This is an intriguing murder mystery, woven through the painfully beautiful story of Kya, a young girl abandoned and left to survive on her own in the marshes of North Carolina.
Kya is no stranger to the beautiful but treacherous marshes. Deserted when she was just six years old, eventually “Marsh Girl” learns to survive, thrive and find solace in the beauty of the nature all around her.
Kya, lives in a shack with her dirt-poor family “squeezed together like penned rabbits”: a caring but worn down and helpless mother, a cruel, abusive father and four older siblings. One by one they desert Kya, saving themselves from the frequent, vicious beatings of their father, who is the last to desert her. Her mothers’ leaving is the most heart-breaking and frightening for Kya. “Ma” leaves, letting the door slam with finality behind her. No good-by. Not even a wave to her 6-year-old daughter. Finally, Kya is truly alone, except for the beautiful sea gulls who swoop and dive in to eat the grits she tosses to them each evening.
She becomes a wild child, living completely on her own in the marshes with the seagulls, snow geese, doves and crows as her only companions. She takes herself to school, but stays for just one day because of the cruel mocking from her classmates. So most of what she knows she learned from the creatures with whom she shares the swap. Nature nurtured, tutored, fed and protected her when no one else would.
She grew up navigating the family’s motorboat through the marshes and is able to dock near the small general store where she can buy simple supplies, mostly grits, which she cooks with scrambled eggs, cornbread, biscuits and sometimes beans just like her mother fixed.

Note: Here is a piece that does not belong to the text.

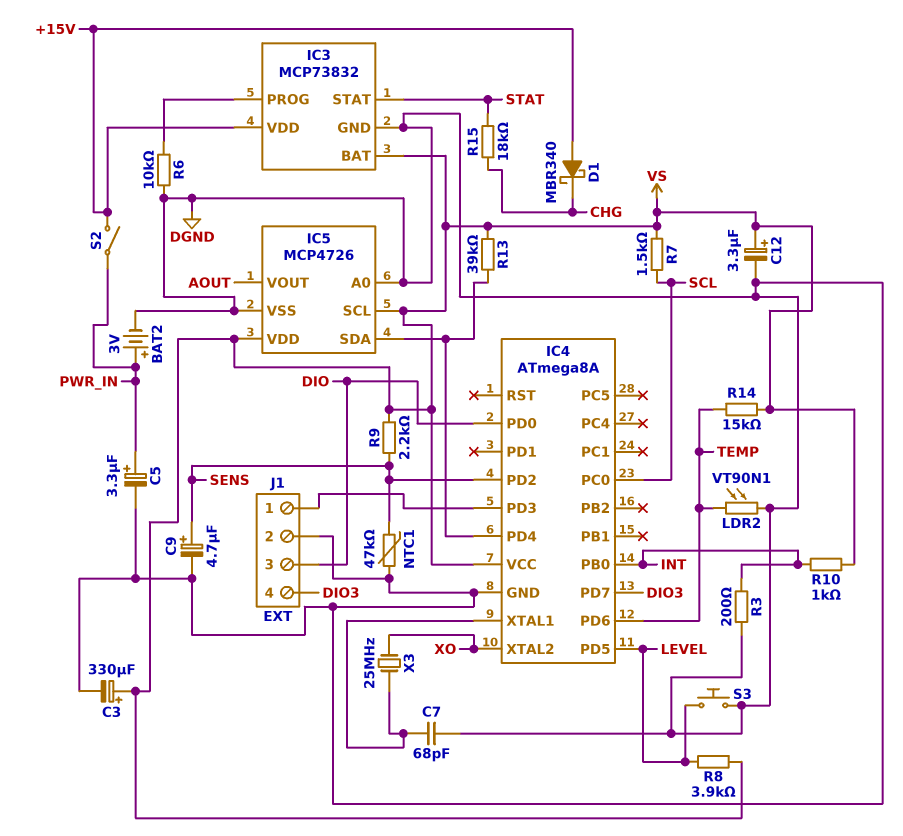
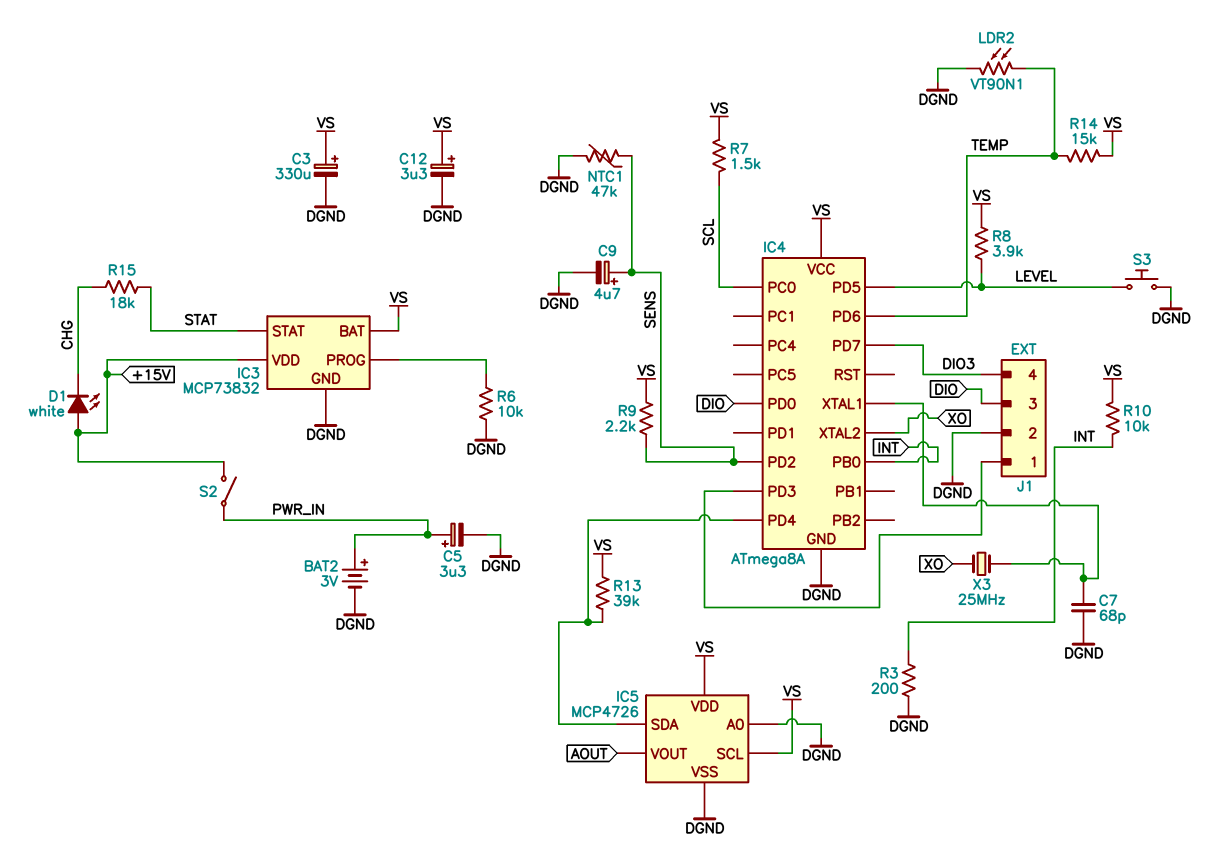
D1: schottky MBR340 (A +15V, K CHG) -> LED white (A +15V, K CHG)
R10: 1k (INT, VS) -> 10k (INT, VS)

Kya grows older and develops into a tall, skinny, tanned teenager with hair as black and “thick as crow wings.” She begins to long for companionship, and thinks “If anyone would understand loneliness the moon would.” She becomes increasingly aware of the older boys she sees in town. And they begin to notice her, especially
Chase Andrews, the handsome only son of wealthy parents. She also becomes good friends with another young man,Tate. Tate loves and becomes protective of her, especially as he sees the questionable attention Chase pays to Kya. Tate tells Kya that his father taught him that “A real man is one who cries without shame, reads poetry with his heart, feels opera in his soul and does what is necessary to defend a woman.” Kya opens herself to Chase and Tate and to a new life.
And then…the story develops into a murder mystery and a very unpredictable ending. As my fellow St. Timothy’s Book Club readers and I discussed this book (which we all loved) – we agreed NOT to discuss the ending until all members had finished the book. It’s that unpredictable and that well done. So I certainly can’t disclose, or even hint at it, to you, Blog readers. I’ll just say it’s definitely worth the wait.
Crawdads is a wonderful, very well-told story with beautiful language and gentle descriptions of nature woven throughout. And there is wonderful poetry that appears, often when least expectedly. You might want to pay attention to it. It’s beautiful, well-written and more important than you might expect.
A word about the author, Delia Owens. She is a wildlife scientist who has coauthored three international best-selling, award-winning nonfiction books about her life as a wildlife scientist in Africa. She is much admired and respected for her extensive writing about nature. She holds a BS in Zoology from the University of Georgia and a PhD in Animal Behavior for the University of California at Davis. This is her first fiction book. We hope it is not her last.
About the title “Where the Crawdads Sing”- Kya said her Ma used to encourage her to explore the marsh. “Go as far as you can, way out yonder where the crawdads sing.” Google couldn’t help me learn if crawdads really do sing. But I did learn that they are like small, very tasty lobsters. Maybe it’s better if they don’t sing. Could ruin our appetite for lobsters.